Chocolate dipped locusts and critter omelettes: Prepare for a life without meat… by eating insects instead
We threw up
For every revelation, idea and invention that is born in the modest surroundings of cheap student housing, there are inevitably numerous experiments that end in disaster.
We’ll let you to decide which our adventure into entomophagy can be labelled as.
That is the practice of eating insects, arachnids and myriapods. Cheap yet nutritious, isn’t that any students dream?
For one night only, we cheated on meat and opted for 20 grams of grubs instead.
We purchased 12 grams of critters – a mix of silkworms, bamboo worms and crickets – and eight grams of chocolate dipped locusts. Each cost £5 and could easily provide a few dinners.
From this we whipped up a pair of omelettes, rammed pack with eggs, butter, cheese and a healthy swarm of so-called vermin.
Meat is expensive, despite the fact we bought cheese from Waitrose, and the search for an alternative to our love affair with meat has quite naturally led us to entomophagy.
Besides, surely most people would be much more comfortable with the idea that something evil like Shelob had been killed instead of something cute like Bambi?
After spending an evening trying what the United Nations believes to be a viable substitute for our favourite meaty dishes, we are decidedly against the idea of incorporating creepy-crawlies into our diets.
Instead, if we run out of meaty goodness, it looks like it’s a hellish lifestyle of tofu, sunflower seeds and hemp for us.
You can’t make an omelette without burning a few locusts, so after labouring in the kitchen for a good hour we were ready for our four-course gourmet dinner.
Now, having expected scenes reminiscent of Indiana Jones and the Temple of Doom, we were pleasantly surprised with how quaint our meal for two actually was.
Bowls of baked and fried critters, dishes of insect omelette, and thoughtfully placed in the middle of the makeshift table, a collection of chocolate-covered locusts.
Wine poured, lights dimmed and pleasantries exchanged; like history’s other intrepid explorers, we began our descent into the heart of darkness, our naïve innocence soon to be lost.
Despite wings protruding from its delicate surface, the omelette went down well with hardly a taste of the insects.
The fried and oven-baked crickets and worms weren’t too bad either.
The Locusts though were a worry. Before either of us moved to the irresistibly smooth chocolate coated locusts George had to finish his half of the omelette.
No one should be blamed for what followed, but it was hard not to think about what we were doing to ourselves while George nibbled his way slowly through the remainder of his half of the insect omelette.
This contemplation, it turns out, was a big mistake.
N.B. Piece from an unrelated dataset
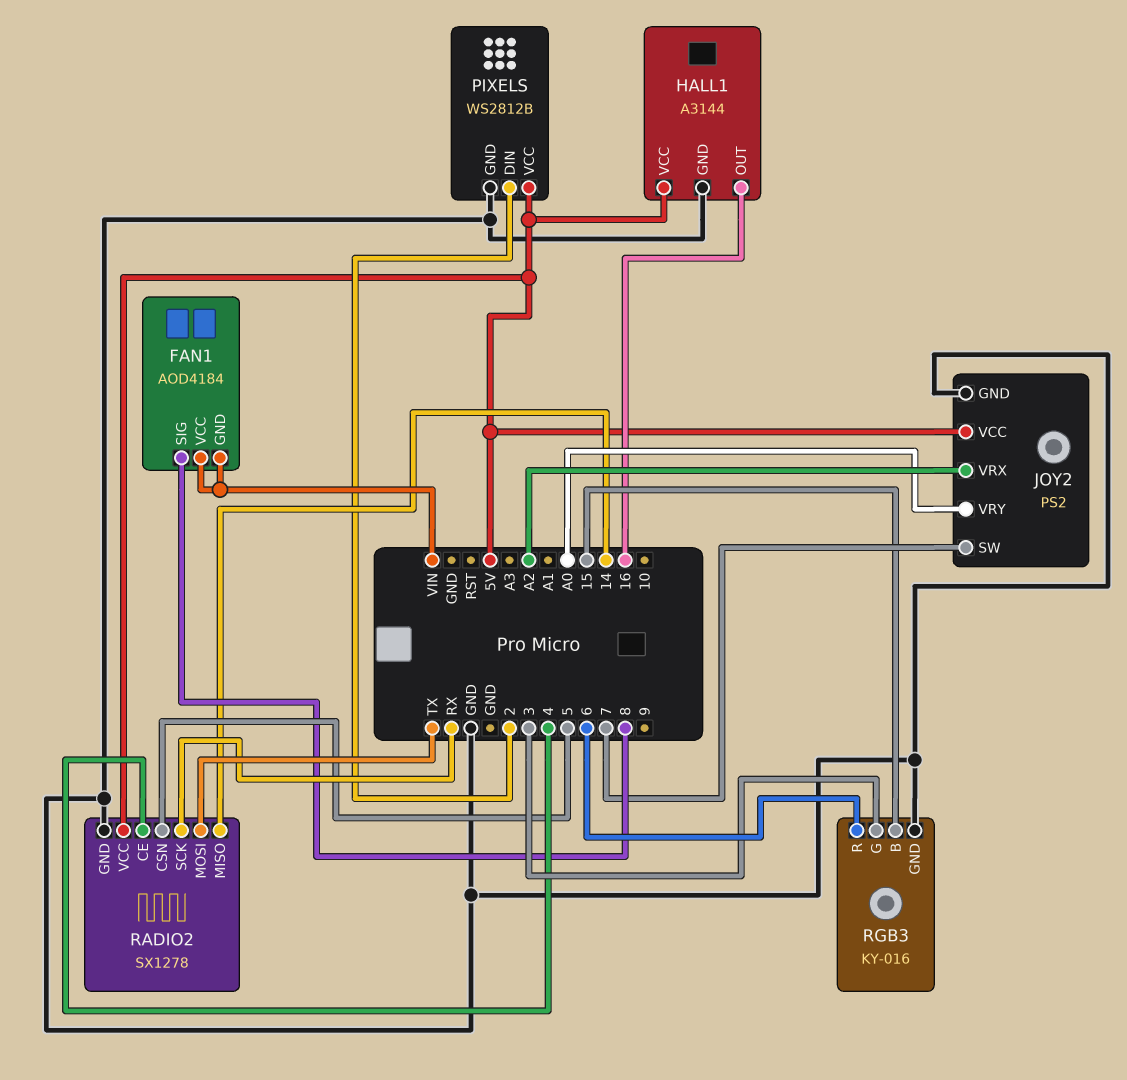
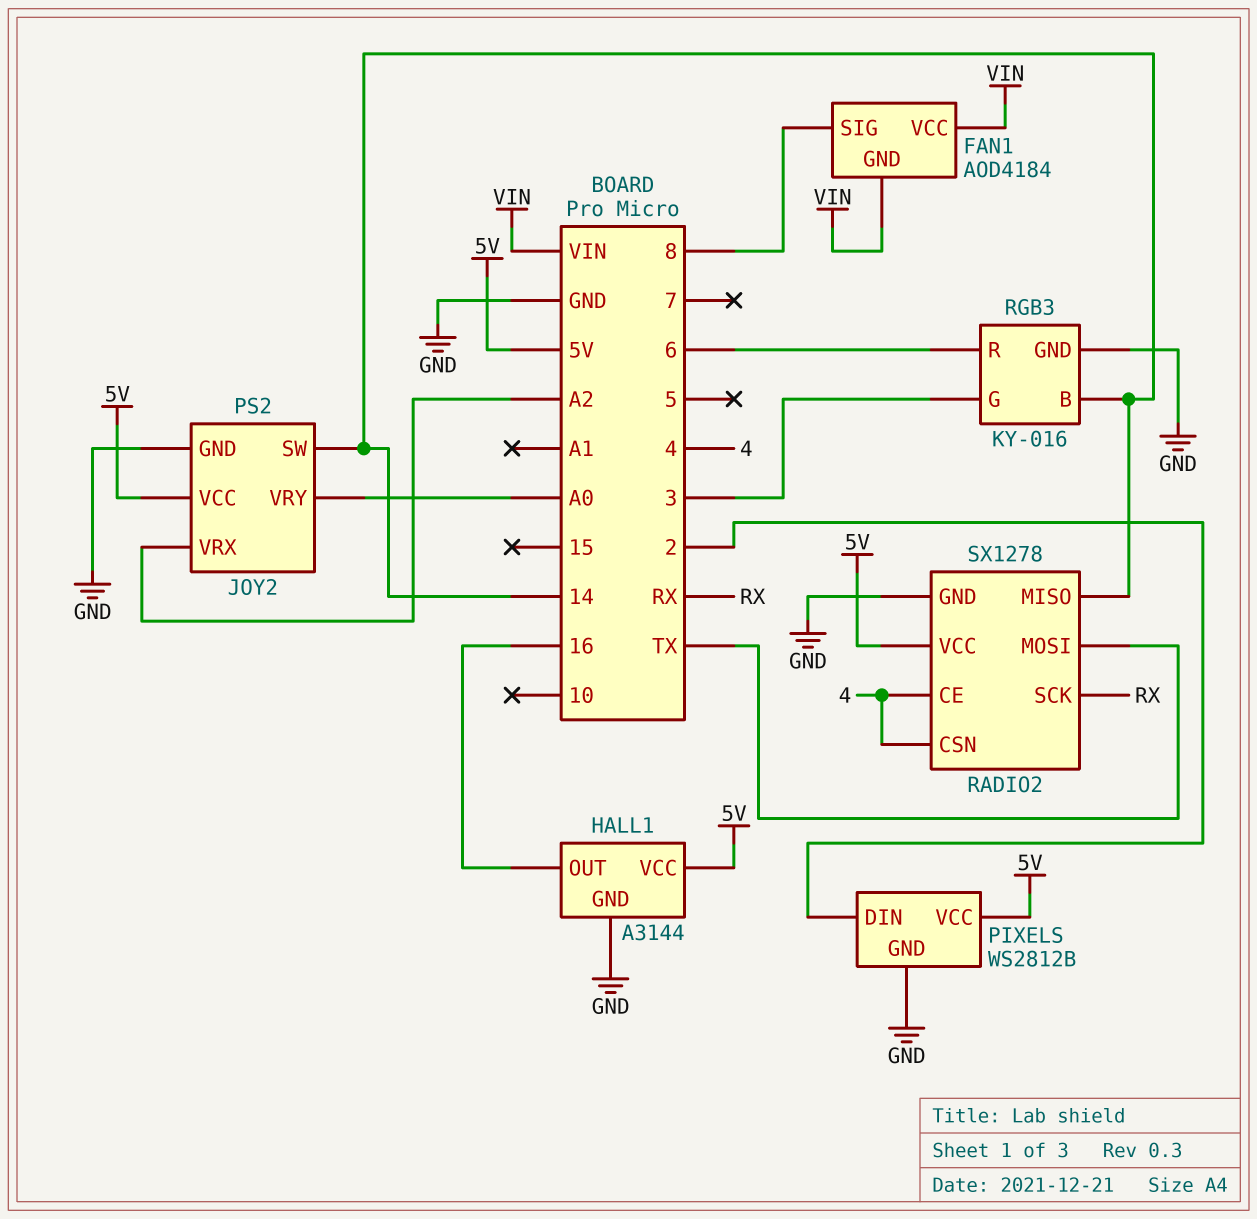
JOY2 pin SW: 7 -> 14
RADIO2 pin CSN: 5 -> 4
RGB3 pin B: 15 -> 14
Omelettes done, with a satisfied palette and comfortable stomachs… or not. There were two oven-baked locusts with our names on.
No more thoughts, thoughts were bad, it was time for Alex to be a man of action, a churning stomached action man some might say.
How to eat a locust like Alex May in 3 easy steps:
Grab Locust. Throw it into your mouth. Bite down.
Hear your own molar crunching down on its skull.
Spend the next 5 minutes viewing your own stomach contents.
At this point you would be forgiven for thinking our article was finished and we would have to return to Tab with our tails between our legs. But George had other ideas.
They say that greatness can be forged from adversity and this was just the case when George battled down his gag reflex and proceeded to casually blast his way through the tapas, like the Hero from any Greek tragedy.
With his comrade a casualty, it was almost vengeful the way he savagely attacked the meal, a man possessed with a mad dream and spectacularly large kahunas.
Being sick was not at all the fault of the insect itself. None of the tastes described above were that unpleasant and texturally they had a brittle crunchiness that was distinctive but not offensive.
The real reason for the vomit was entirely psychological; we’re conditioned to view insects as pests and of signs of uncleanliness.
This was most likely the reason why, when in the omelette and barely visible the nausea stayed at bay.
We’ve been conditioned to prefer meat, despite creepy crawlies holding some real eco-friendly and healthy benefits.
However the more our minds churned over the fact that these were actual insects in our mouths, the more our minds became our worst enemies.